- Choctaw, Arkansas Choctaw, Arkansas
- Coordinates: 35°31′39″N 92°26′24″W﻿ / ﻿35.52750°N 92.44000°W
- Country: United States
- State: Arkansas
- County: Van Buren
- Elevation: 548 ft (167 m)
- Time zone: UTC-6 (Central (CST))
- • Summer (DST): UTC-5 (CDT)
- ZIP code: 72028
- Area code: 501
- GNIS feature ID: 57548

= Choctaw, Arkansas =

Choctaw is an unincorporated community in Van Buren County, Arkansas, United States. Choctaw is located at the junction of U.S. Route 65, Arkansas Highway 9, and Arkansas Highway 330, 4.5 mi south-southeast of downtown Clinton.
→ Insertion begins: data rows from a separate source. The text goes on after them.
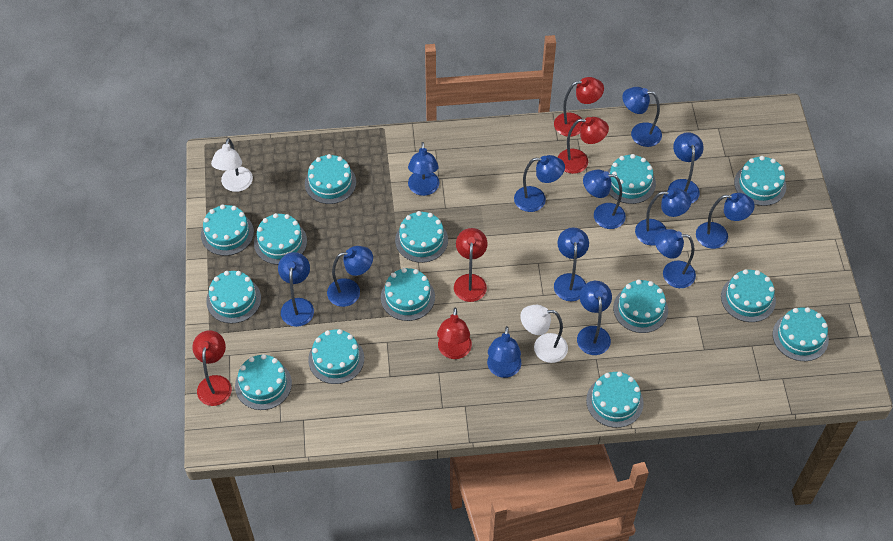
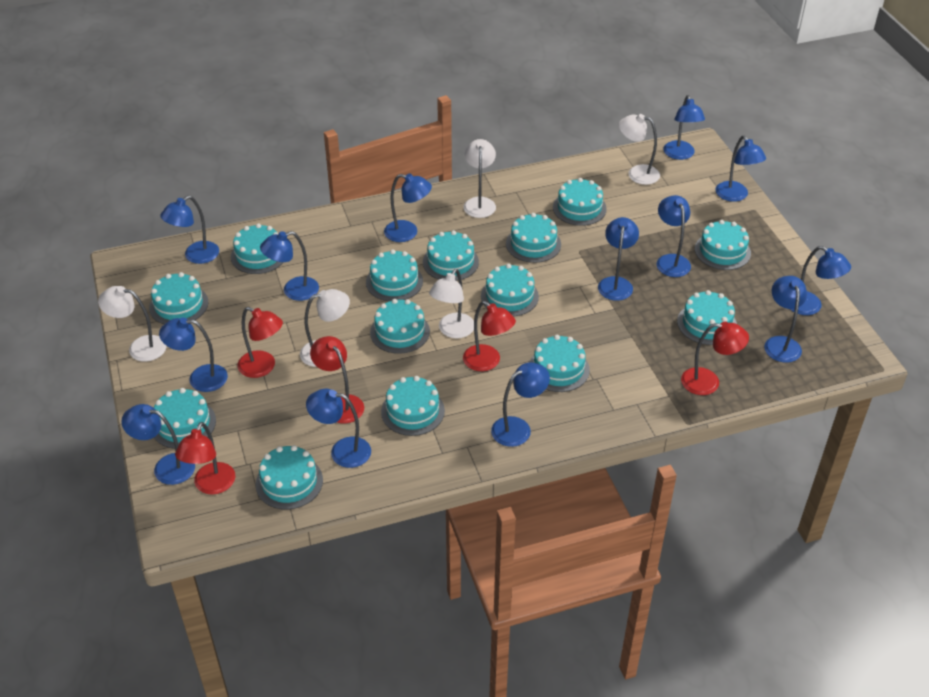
white lamp: 2 -> 5

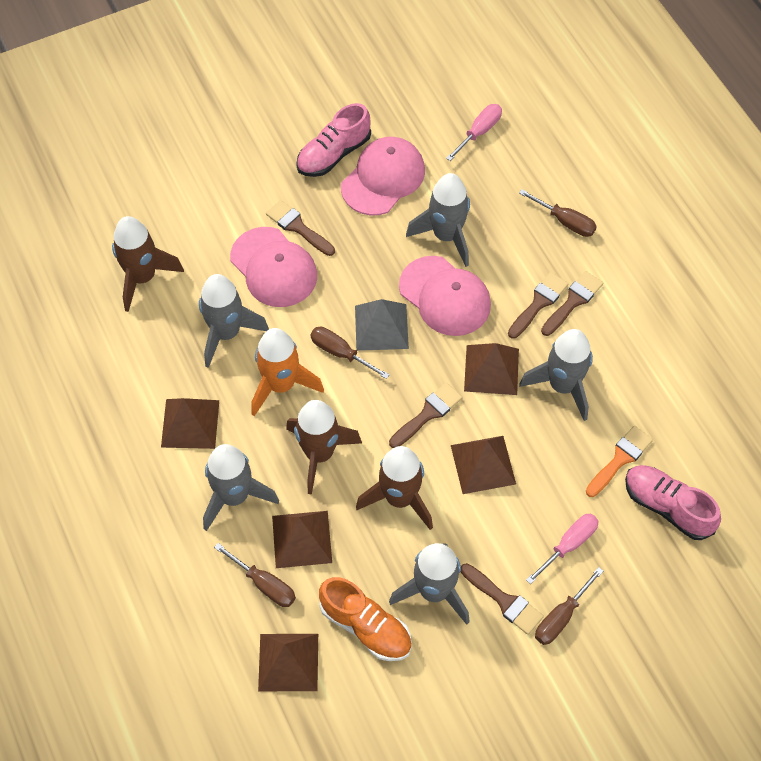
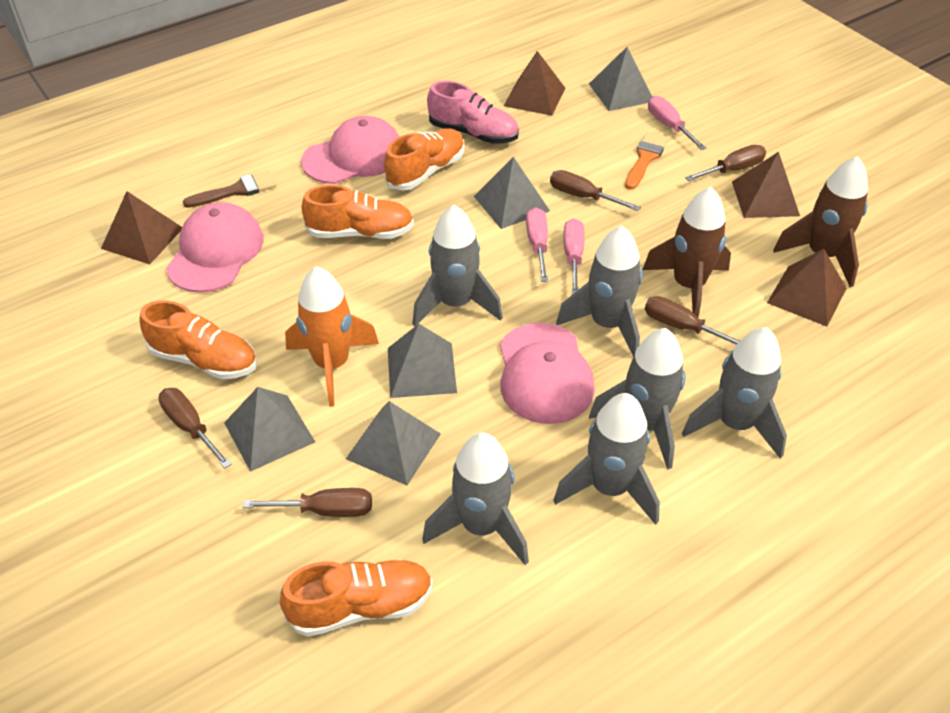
brown brush: 5 -> 1
brown pyramid: 5 -> 4
brown rocket: 3 -> 2
brown screwdriver: 4 -> 5
grey pyramid: 1 -> 5
grey rocket: 5 -> 6
orange shoe: 1 -> 4
pink screwdriver: 2 -> 3
pink shoe: 2 -> 1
Choctaw has a post office with ZIP code 72028.

There was a previous location of the community, called "Old Choctaw" and people moved to a new area, "New Choctaw," after the former area was filled with water in the 1960s.

==Education==

In 1952, "Old Choctaw" was in the Clinton School District.

As of 2020, "New Choctaw" was in the Clinton School District. Clinton High School is the zoned comprehensive high school of that district.

==Notable people==
- Bill Bradford, Major League Baseball pitcher
- Glenna Sue Kidd, All-American Girls Professional Baseball League pitcher She is from "Old Choctaw".